Our hosts Mike and Tracy have wanted to take us out on some 4WD adventures around Silverton. It’s not hard to find good 4WD roads here, in fact almost all the roads outside of the town center require 4WD. The old mining access roads that criss-cross the mountains have been claimed by the County, and are “maintained” to a relatively primitive standard for tourists and modern-day prospectors to use.
No matter where you go, you will see old stamp mills (for refining ore) or their foundations, hanging onto steep hills. There are also literally hundreds of abandoned mines and shafts. Some have been sealed by the Bureau of Mine Safety, others haven’t. (Don’t go in old mines under any circumstances.) There are also ghost towns high up in the mountains, and the remains of mining camps.
And, thankfully, there are pikas. Pikas are cute little rabbit-like creatures that inhabit high altitudes. They can’t survive in warm climates, so they are an indicator species of global warming. When temperatures go up, so do the pikas, until they can’t go up any further, and then they disappear.
It turns out that pikas thrive in areas near old mines. The piles of rock and tailings give them housing and protection, and the nearby meadows provide their food. In a one-acre area near a mine at 10,500 feet, I spotted a dozen or so pikas and heard many more chirping to each other. I also spotted a few marmots, which are just fun to watch.
Paused at California Pass, alt 12,930. Note the Isuzu at center.
The 4WD roads can be intimidating. There are lots of places where the road has a steep hairpin bend and the drop-off is a thousand feet or more. I can’t count the number of times I was gripping a handhold in the Isuzu in complete terror. Fortunately, Mike is an extremely careful driver with a lot of experience in driving these roads. We wound up to a peak of 12,900 feet where the views were spectacular, and then looped around the mountains to come back to Silverton by a different approach.
You can’t really see this area without a 4WD vehicle. We could have taken the Armada, but it is too large for some of the turns. The Isuzu Trooper was a fine choice because of its small size and nimbleness, and a Jeep would have been as well. You can rent Jeeps in downtown Silverton.
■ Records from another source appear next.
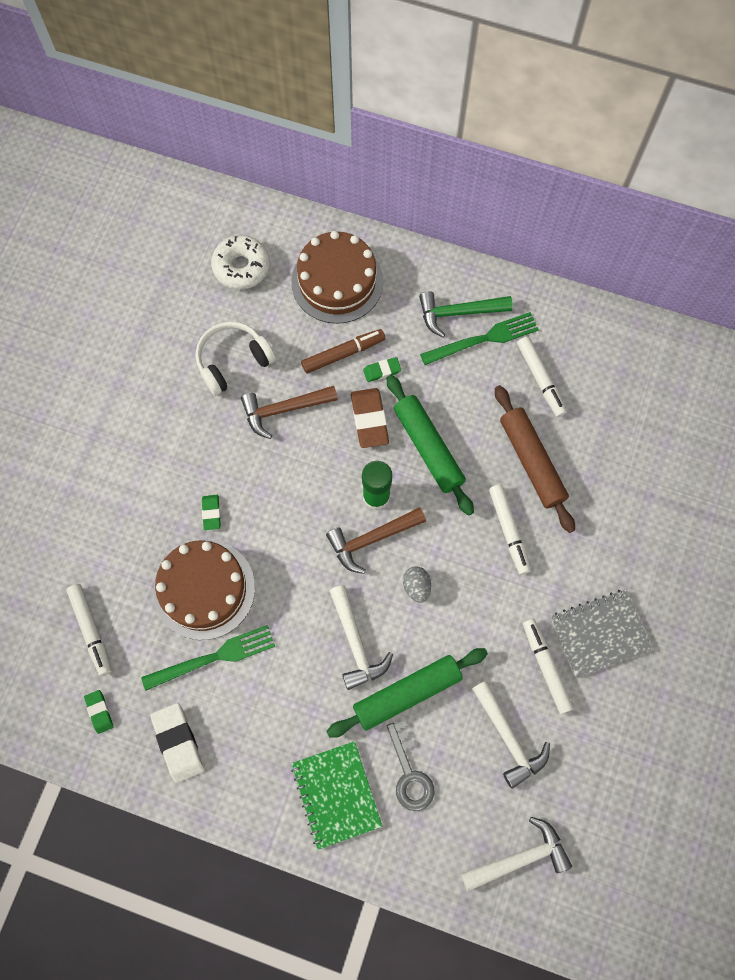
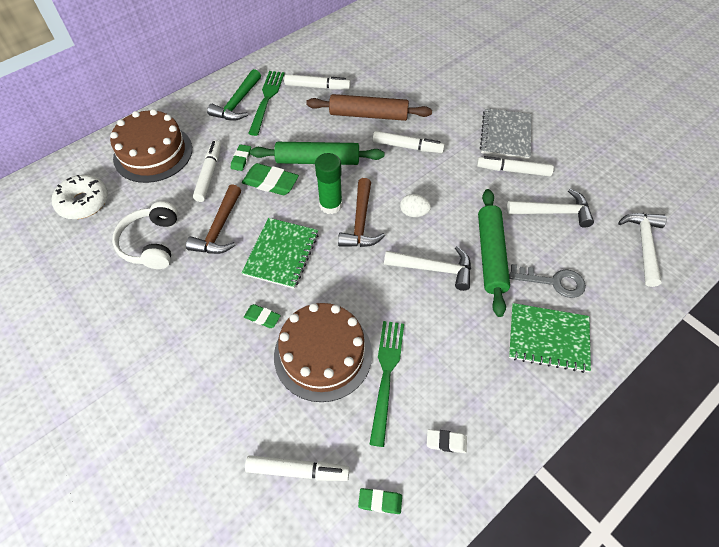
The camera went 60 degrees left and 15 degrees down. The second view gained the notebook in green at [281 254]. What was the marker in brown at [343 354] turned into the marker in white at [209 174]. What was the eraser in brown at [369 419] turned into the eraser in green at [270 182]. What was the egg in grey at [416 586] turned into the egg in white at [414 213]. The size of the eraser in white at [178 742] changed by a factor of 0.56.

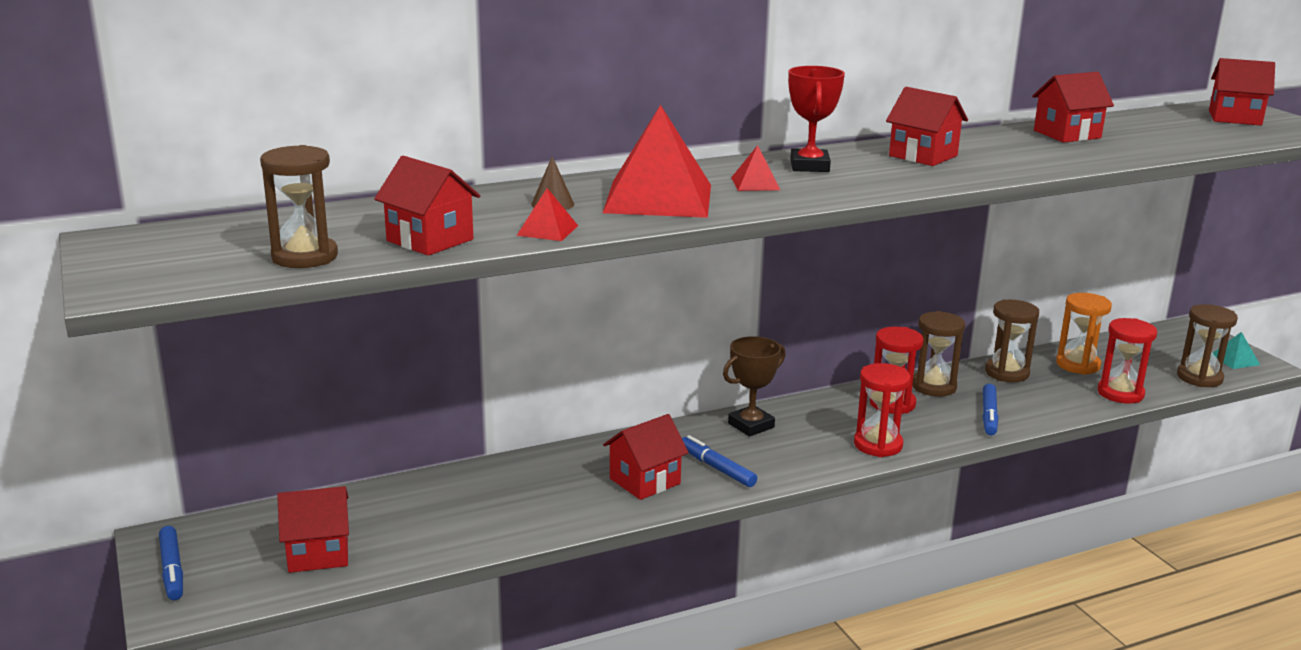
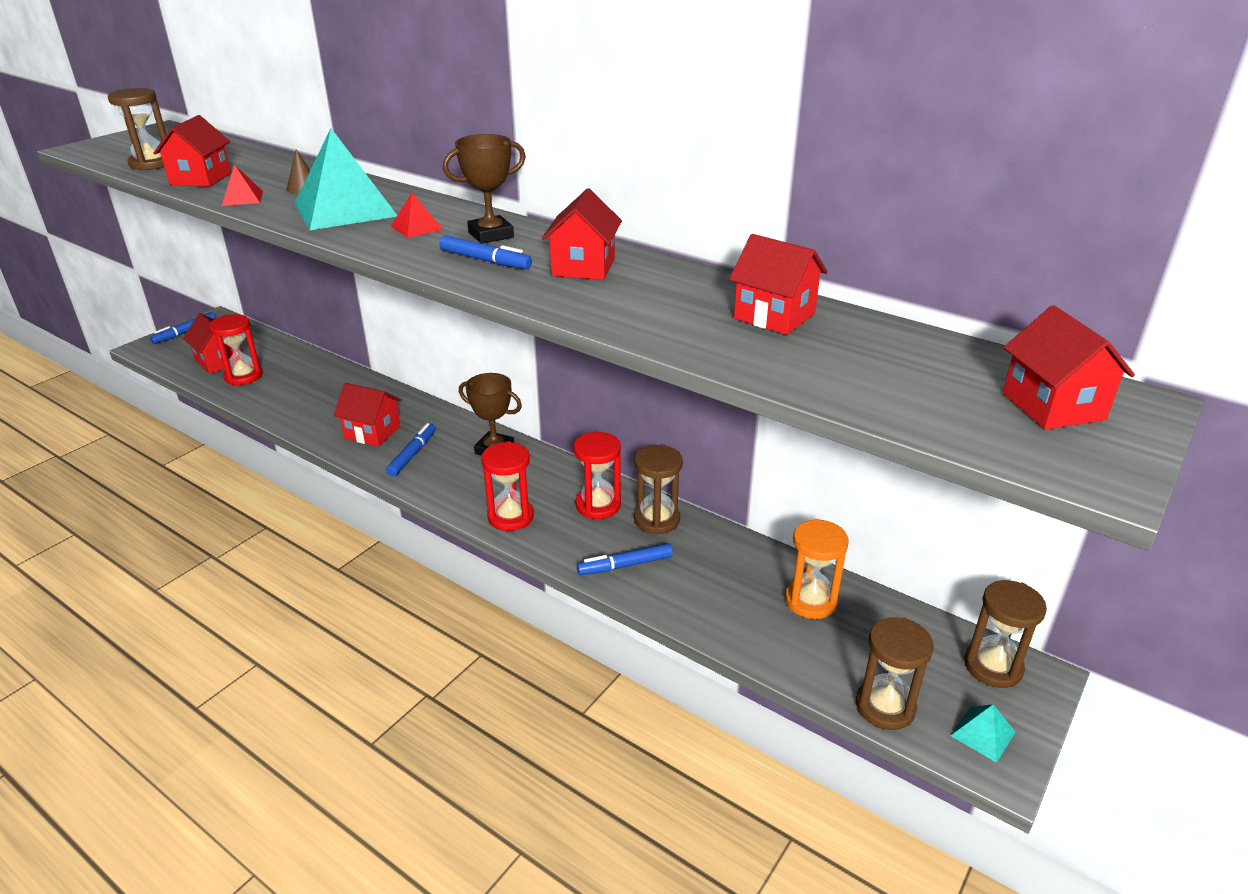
The camera went 60 degrees right and 10 degrees up. The second view gained the marker in blue at [485 260]. The hourglass in brown ended up elsewhere, having gone from [1006 373] to [993 667]. The hourglass in red ended up elsewhere, having gone from [1120 393] to [243 376]. What was the pyramid in red at [658 198] turned into the pyramid in turquoise at [345 209]. What was the trophy in red at [809 166] turned into the trophy in brown at [491 235].

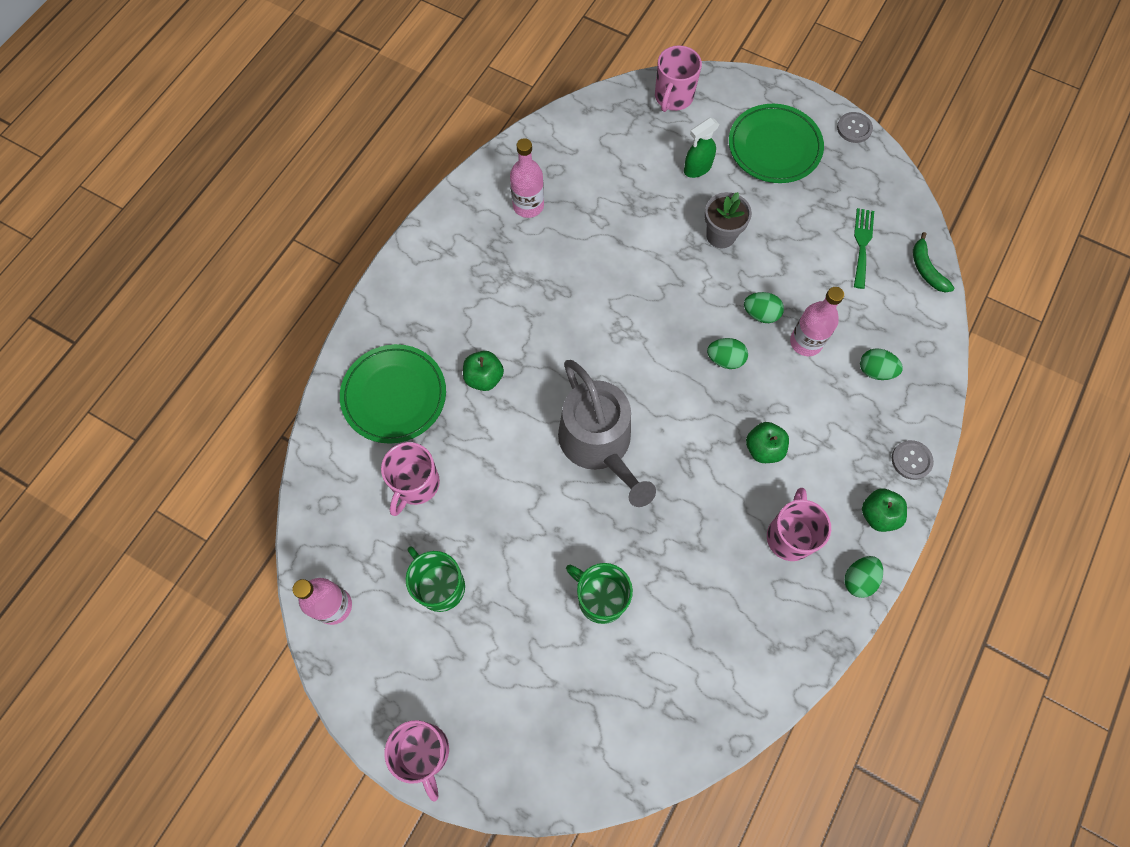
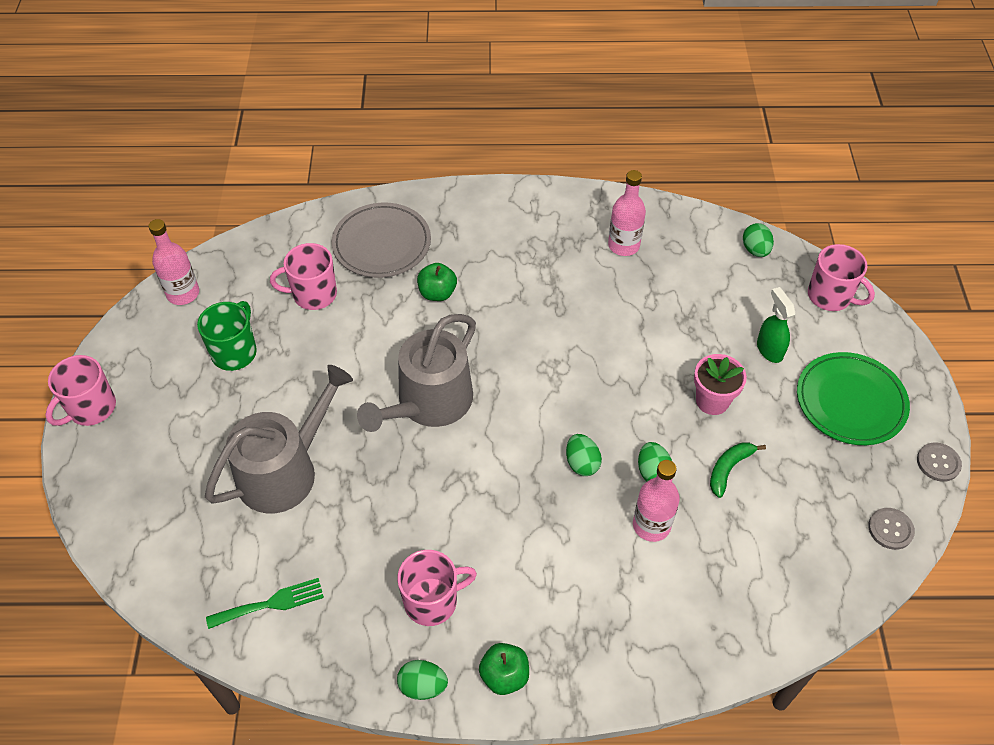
The camera went 60 degrees right and 15 degrees down. The second view lost the apple in green at [763 448]. The fork in green ended up elsewhere, having gone from [862 244] to [271 603]. The egg in green ended up elsewhere, having gone from [875 371] to [755 250]. The button in grey ended up elsewhere, having gone from [911 460] to [890 529]. The banana in green ended up elsewhere, having gone from [926 269] to [729 469]. Where the mug in green stood at [600 598], the watering can in grey came to stand at [284 470]. What was the plate in green at [394 395] turned into the plate in grey at [382 244]. What was the flower pot in grey at [721 235] turned into the flower pot in pink at [712 401]. The mug in pink at [673 97] ended up facing another way, 135 degrees counterclockwise from before. The spray bottle in green at [697 168] ended up facing another way, 45 degrees clockwise from before.

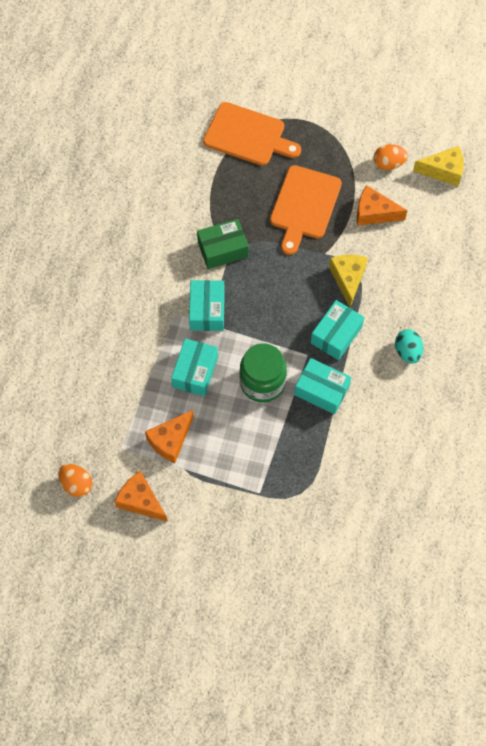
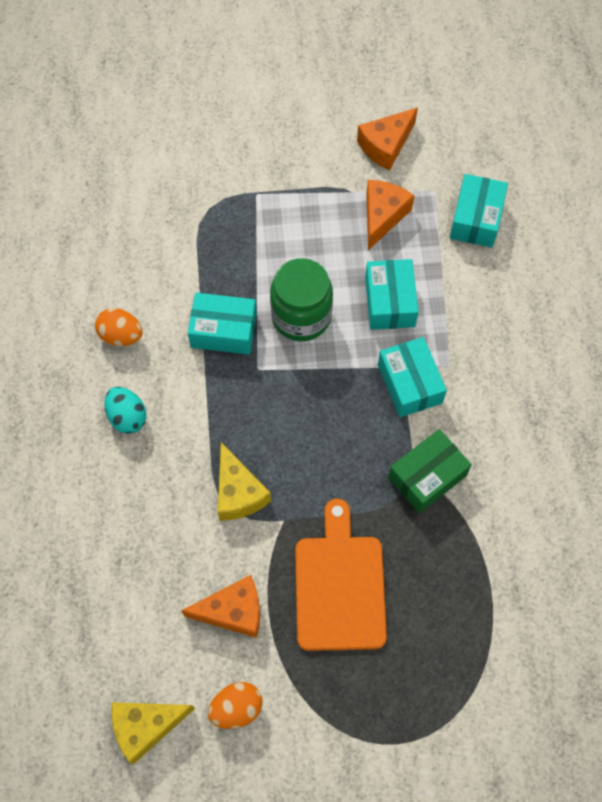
The camera went 160 degrees right and 0 degrees up. The second view lost the cutting board in orange at [247 136]. The egg in orange ended up elsewhere, having gone from [77 484] to [121 335]. The box in turquoise ended up elsewhere, having gone from [336 335] to [476 219]. The cheese in orange at [140 501] ended up facing another way, 120 degrees clockwise from before.

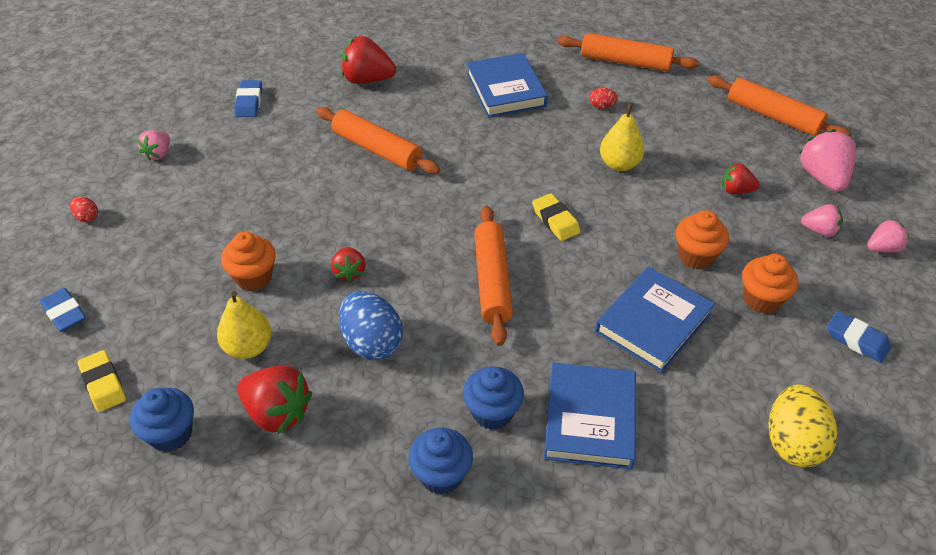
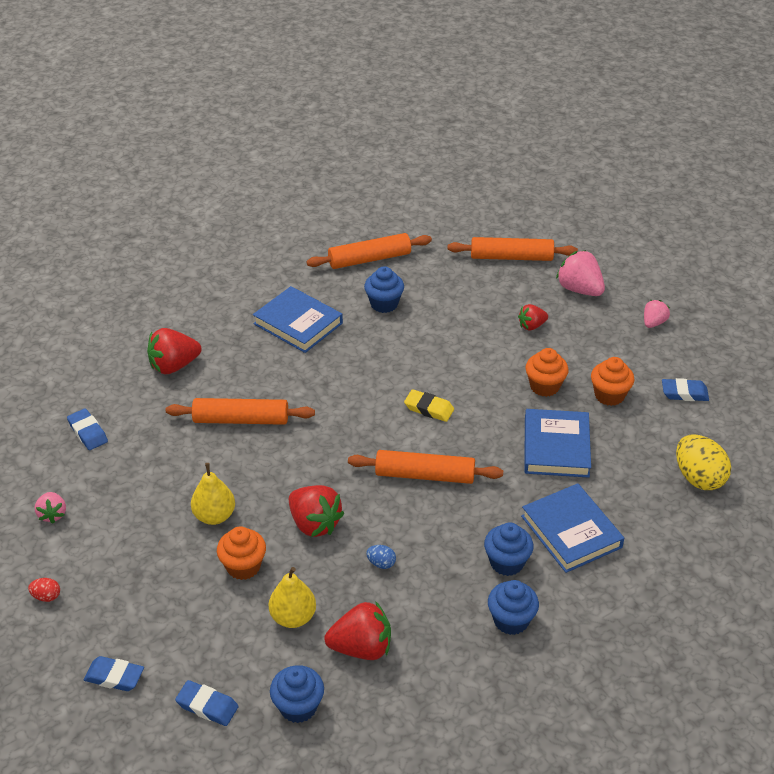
The camera went 35 degrees left and 5 degrees down. The second view lost the strawberry in pink at [820 231]. The pear in yellow ended up elsewhere, having gone from [619 164] to [214 516]. Where the egg in red stood at [602 106], the cupcake in blue came to stand at [384 304]. What was the eraser in yellow at [103 384] turned into the eraser in blue at [207 706]. The rolling pin in orange at [492 281] ended up facing another way, 45 degrees counterclockwise from before. The size of the strawberry in red at [349 272] changed by a factor of 1.70. The size of the egg in blue at [372 342] changed by a factor of 0.46.

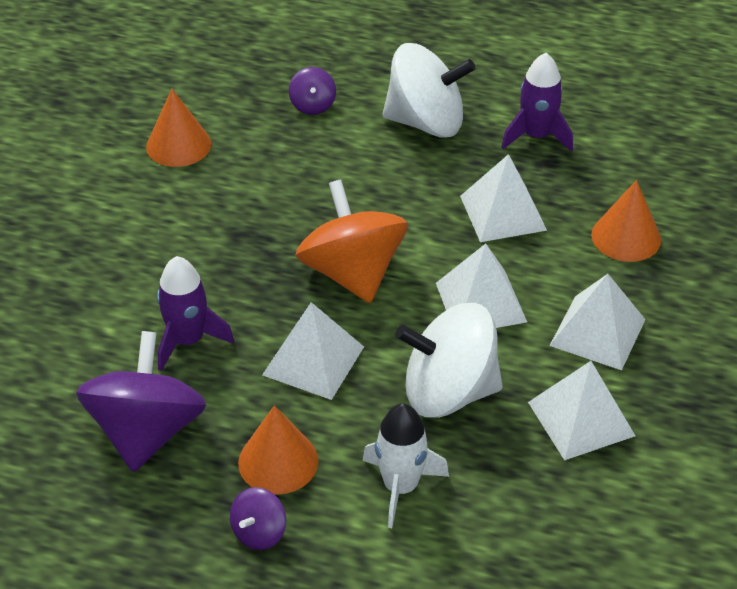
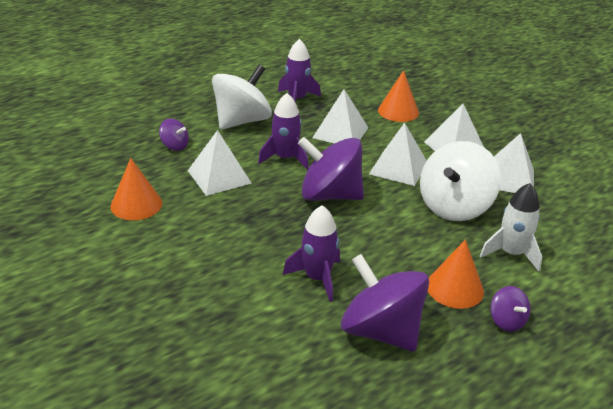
The camera went 55 degrees left and 10 degrees down. The second view gained the rocket in purple at [285 158]. The pyramid in white ended up elsewhere, having gone from [313 361] to [219 177]. What was the spinning top in orange at [352 273] turned into the spinning top in purple at [329 195].

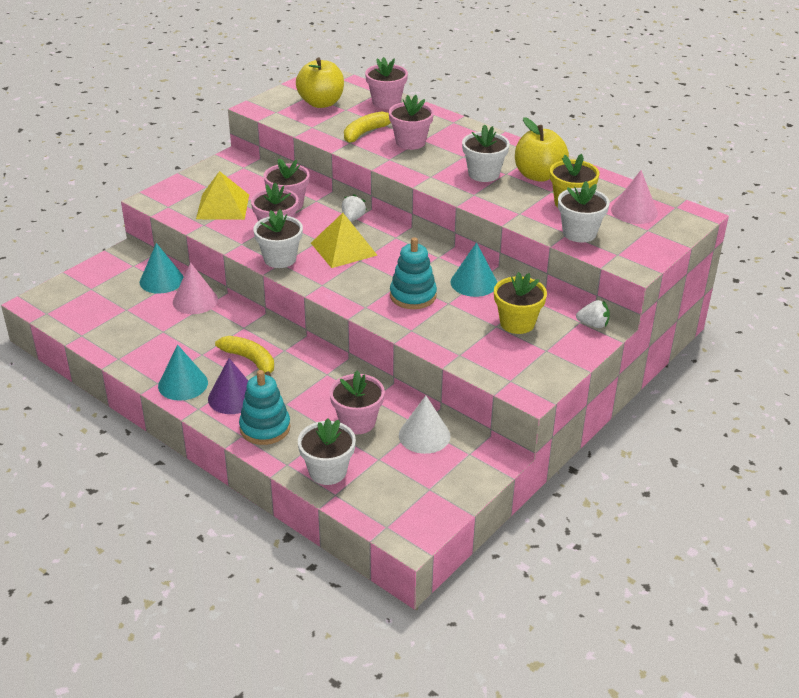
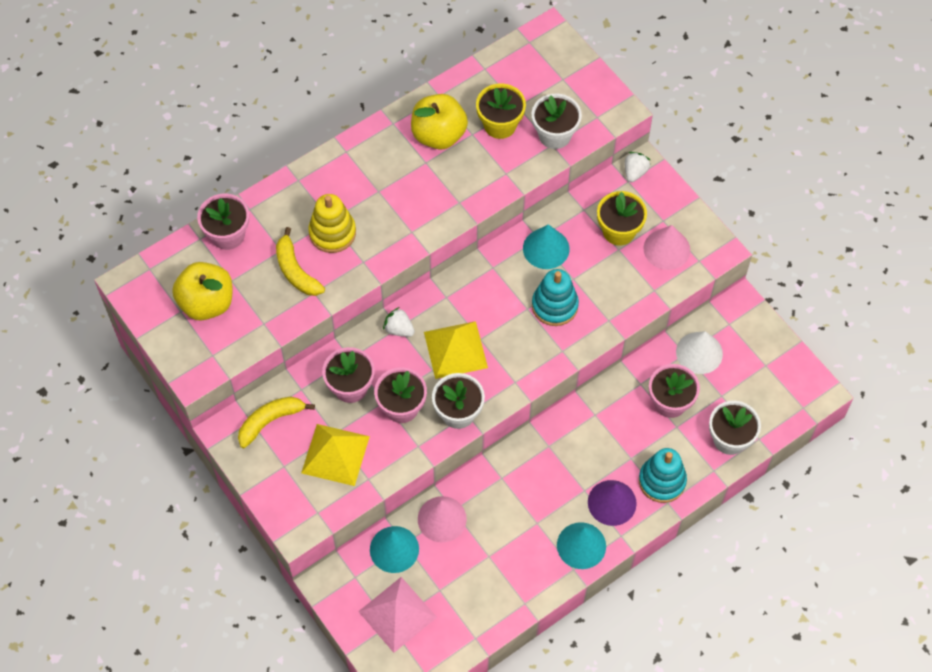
The camera went 75 degrees left and 25 degrees up. The second view lost the flower pot in white at [483 174]. The second view gained the pyramid in pink at [397 614]. The banana in yellow ended up elsewhere, having gone from [250 360] to [270 421]. The cone in pink ended up elsewhere, having gone from [634 211] to [666 249]. Where the flower pot in pink stood at [410 142], the stacking toy in yellow came to stand at [332 233].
View from California Pass.
At each ghost town or abandoned mine, we’d park the car and look around for a while. It’s amazing that over a century ago men somehow got up to these places above 10,000 feet, built roads and railways and trams, and managed to mine metals from hard rock mountains, all with a steam-engine-and-burro level of technology. Just walking around at these altitudes will tire you. These folks were up there living year-round in crude cabins, where snowfall is routinely dozens of feet. Just the existence of the roads is absolutely amazing when you’re up there driving on them.
By the way, Silverton is an excellent place to camp in relative seclusion if you are willing to pull your RV over a few bumpy dirt roads. Free camping is widely available on public land (as well as at three commercial campgrounds in town). “Make local inquiries,” as they say, before wandering off the beaten path.
Well, we’ve seen a fair bit of the Silverton area but there is much more. We’ll be back again. I don’t know when, but we will be back, someday.